The second conviction of seventeenth century critics was taken to task by the work of Spinoza. The stage was set by Thomas Hobbes and Isaac de La Peyrère. These authors demonstrated that portions of the Pentateuch showed signs of editorial activity that could not be attributed to Moses. Spinoza’s Tractatus developed this stream of thought into a systematic approach to biblical criticism. In order to properly interpret Scripture, one must first understand the Hebrew language and have a proper understanding of the situation in which each biblical book was originally written. Neither of these these are completely attainable therefore, according to Spinoza, the “author’s intention” concerning every detail is beyond our grasp. Spinoza believed that the big ideas concerning morality and salvation are plain enough in the text itself; the deficiency in our knowledge of Hebrew and the history of the biblical books only called into question “matters beyond normal comprehension, which can merely be imagined.”[1]

Spinoza was excommunicated and his views denounced, but his ideas were carried forward by Richard Simon. Simon took Spinoza’s questions seriously and attempted to write the literary history of the Old Testament Spinoza required. In 1678 Simon published Histoire Critique du Vieux Testament. Barthélemy Argues persuasively that Richard Simon was dependent on Spinoza in the first nine chapters of his Histoire Critique, the portion that proved to be foundational for the development of higher criticism. Simon deliberately concealed his dependence on Spinoza because  he wanted to avoid being criticized simply for his work’s association with Spinoza (60–62).

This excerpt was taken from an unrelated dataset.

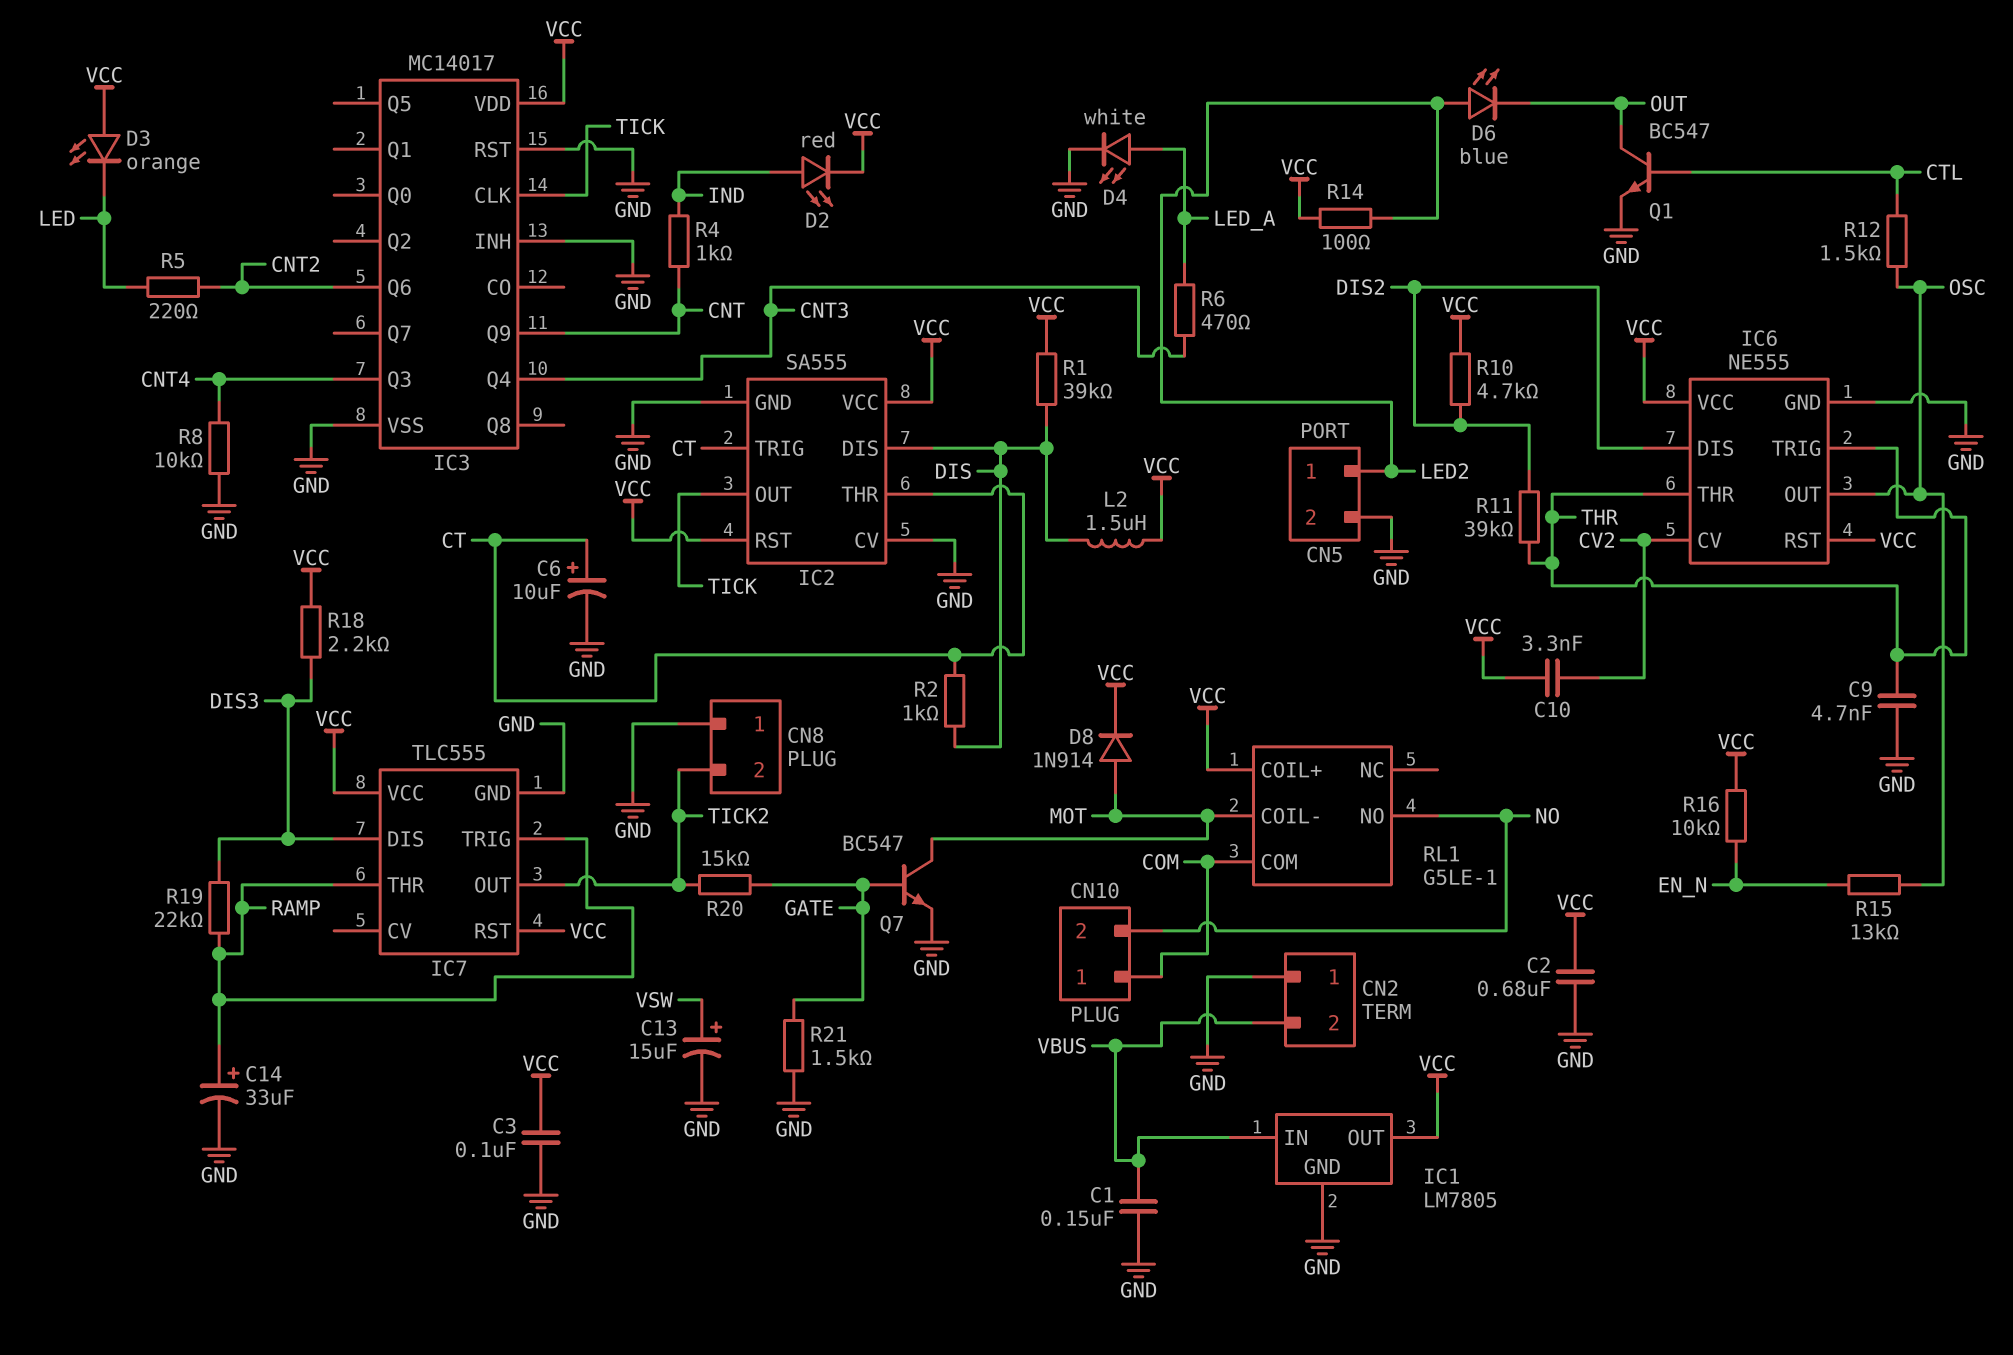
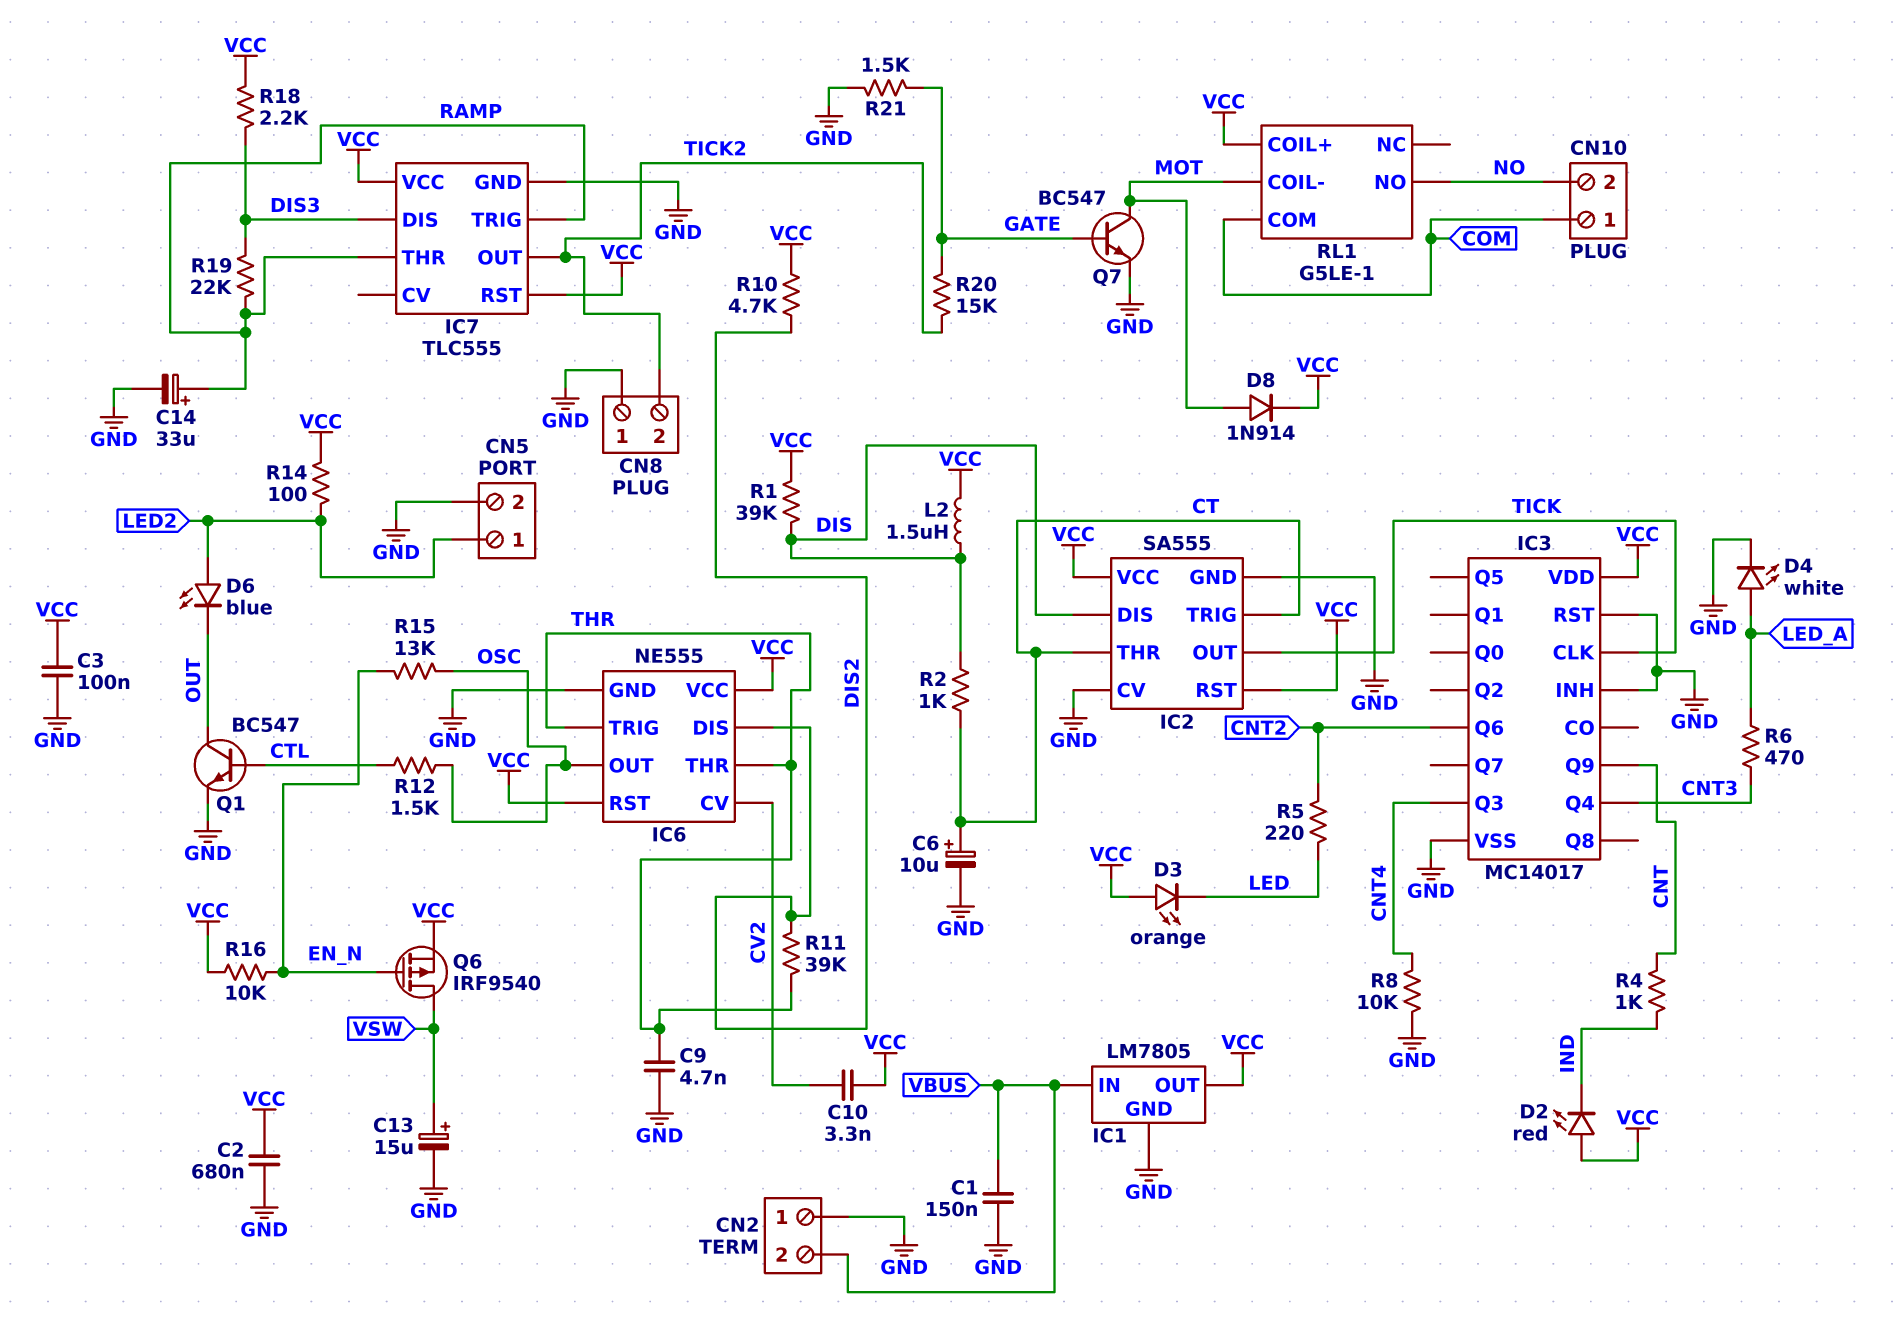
D2: LED red (A IND, K VCC) -> LED red (A VCC, K IND)
Q6: none -> PMOS IRF9540 (G EN_N, D VSW, S VCC)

Spinoza’s argument that the Old Testament as we have it is not equal to the autographs made a lasting impact.  Simon argued that Jesus’ and the apostles’ interpretation of the Old Testament was in line with Jewish hermeneutics. Barthélemy notes that Simon “had no idea that pesharim of Qumran would one day provide us with re-readings in an eschatological vein which clearly predated our own era” (74).

Simon considered a prophet “any person appointed by the leaders of the ‘Hebrew Republic’ who carries out a redactional role with regard to the sacred books and who, because of that, possesses an inspired authority which enables him to fulfill it…” (75). He called them “public scribes.” Because these public scribes were inspired, it is a waste of time to search for the “authors” of each book. Regarding the Pentateuch, Simon considered Moses the author, but he recognized that changes and additions had been made to the book after the time of Moses. The historical books are summaries and compilations of ancient memoirs. The people who compiled these memoirs sometimes left in their composite products discrepancies found in their sources. They left these discrepancies because they were insignificant — for example discrepancies in the lists found in Nehemiah 7 and Ezra 2 (78). This perspective opens the door for Jean Astruc and the development of source and redaction criticism.

The “final form”

The only valid response to Spinoza’s sharp criticism is the one which Simon’s hermeneutic contributes to orienting prophecy … Spinoza, in fact, made the possibility or impossibility of interpreting prophecy authentically entirely dependent upon our capacity or incapacity to reconstitute the contents of the prophet’s thought, and to identify the circumstances and hearers  of his word. For Simon, none of that was of any importance … The most important thing is to be able to arrive at the second meaning principally intended by the prophetic Spirit, beyond the historical meaning which criticism helps to determine … Thus the contemporaries of the fulfillment as opposed to those of the prophet, find themselves in a privileged position for interpreting the prophecies. It is clear that this revolution had important consequences for the textual criticism of the Old Testament. The textual form which must serve as a point of reference is not the one constituted by ‘the autographs of Moses and the Prophets,’ but is constituted rather by the state of divinely guided maturation in which the books of Scripture are found at the time of the fulfillment, that is, at the time when the Messiah reveals himself in order to renew all things (80–81).

  1. 57, taken from Barthélemy’s quotation of Spinoza’s Tractatus in his Complete Works pp. 465–467.